Mediaset has abandoned its existing plan to merge its Italian and Spanish arms under a Dutch-registered holding company – MediaForEurope – after suffering a legal defeat in its battle with Vivendi in Spain, but has said it is willing to engage with the French media company – albeit while rejecting the latter’s initial approach in the wake of the court decision.  

Mediaset said that while it did “not share the conclusions” of the Spanish court that rejected its appeal against the ruling that had earlier suspended the merger, its board had concluded that the current plan was unworkable because the ruling prevented it from completing the merger process within the agreed deadline.

The Italian media group said that its board had begun studying how to achieve the objectives of the MediaForEurope plan.

However, the company has also clearly recognised that the judgement constitutes a major setback and an obstacle in the way of achieving its goal of creating a new pan-European media organisation, something it blames on the “prejudicial hostility of Vivendi”.

Following its legal win in Spain, Vivendi sent a letter to Mediaset’s board offering to set out a new way forward that, in its telling, protected the rights of minority shareholders. Mediaset’s board has examined the letter, which it characterised as too little, too late. It said that Vivendi’s communication lacked “the necessary concrete proposals” that could enable Mediaset to realise the objectives of the MediaForEurope project.
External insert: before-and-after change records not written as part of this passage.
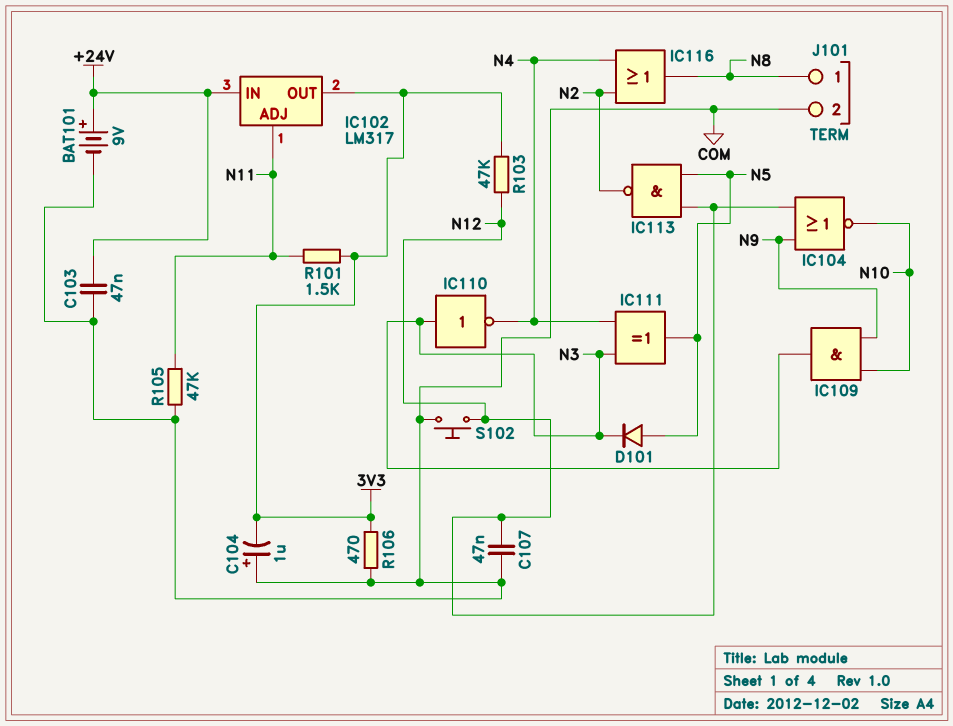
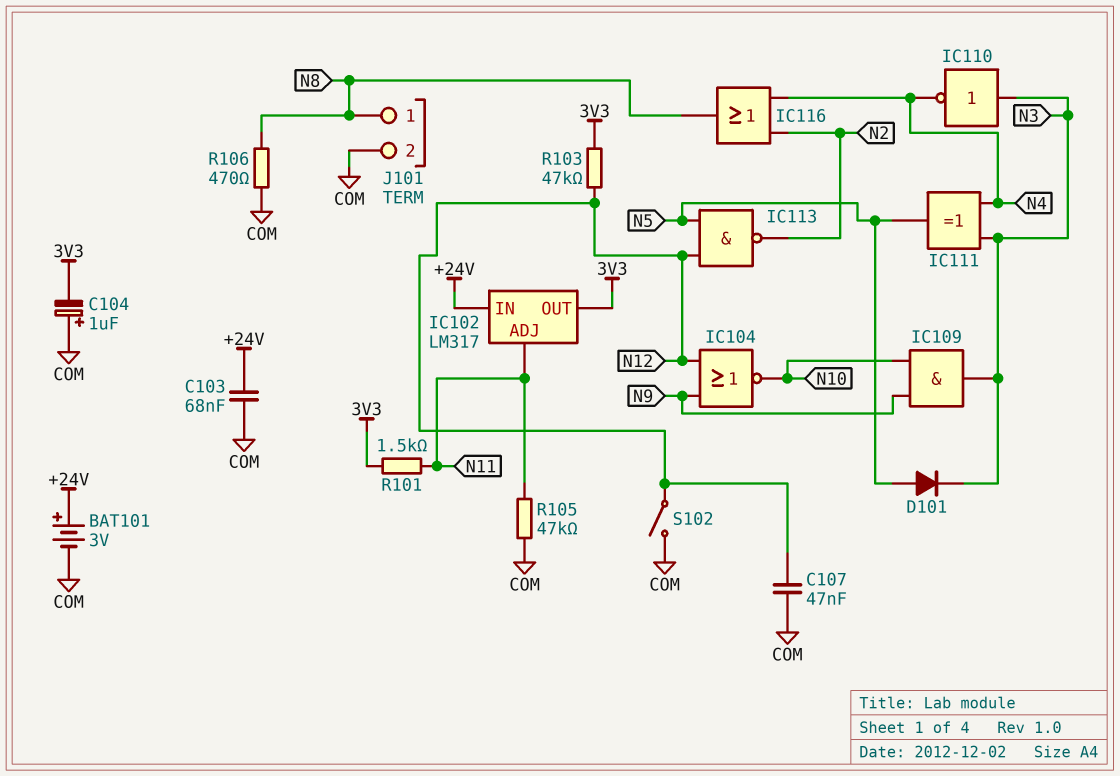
BAT101: 9V (plus +24V, minus COM) -> 3V (plus +24V, minus COM)
C103: 47nF (+24V, COM) -> 68nF (+24V, COM)
R106: 470 (3V3, COM) -> 470 (COM, N8)
S102: button (COM, N12) -> switch (COM, N12)

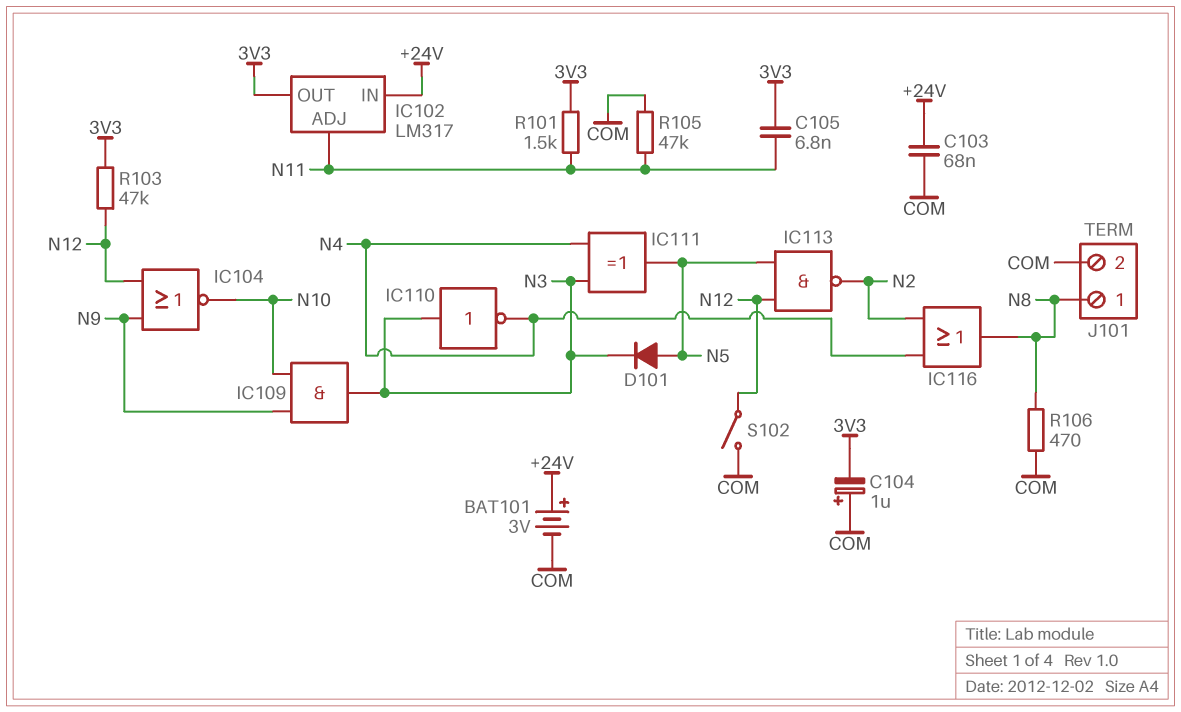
C105: none -> 6.8nF (3V3, N11)
C107: 47nF (COM, N12) -> none

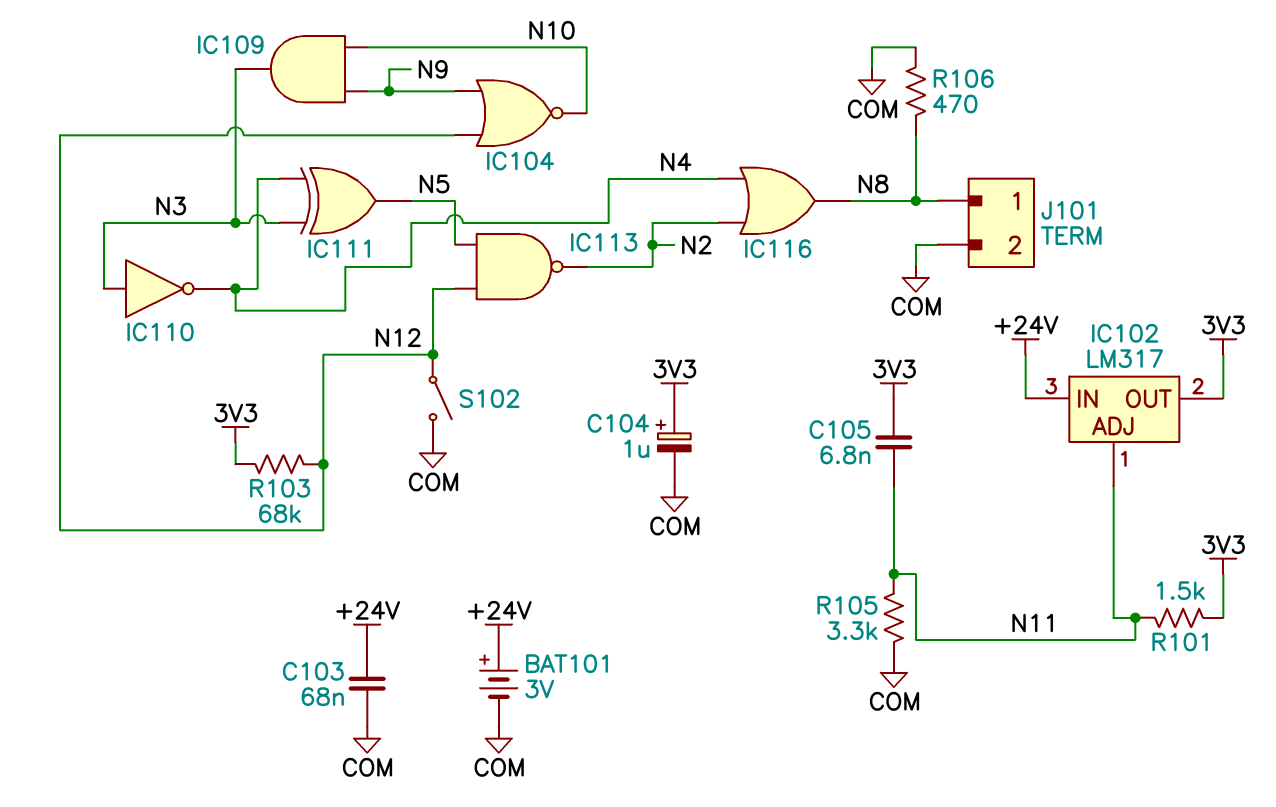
C104: 1uF (plus COM, minus 3V3) -> 1uF (plus 3V3, minus COM)
D101: diode (A N5, K N3) -> none
R103: 47k (3V3, N12) -> 68k (3V3, N12)
R105: 47k (COM, N11) -> 3.3k (COM, N11)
Mediaset said that Vivendi’s current position did not offer anything that would realise value for shareholders, provide solutions to ensure the future of the group or postpone the “irreparable damage” that the Italian outfit says it has suffered as a result of the delays.

However, it indicated that it was “ready to open a discussion” if Vivendi “is really willing to negotiate on a concrete basis oriented to the interests of all shareholders, including the majority ones”.

In the meantime, the Italian company is to make the shares of those that exercised withdrawal rights ahead of the merger available to the withdrawing shareholders as it unwinds the preparatory measures it has put in place.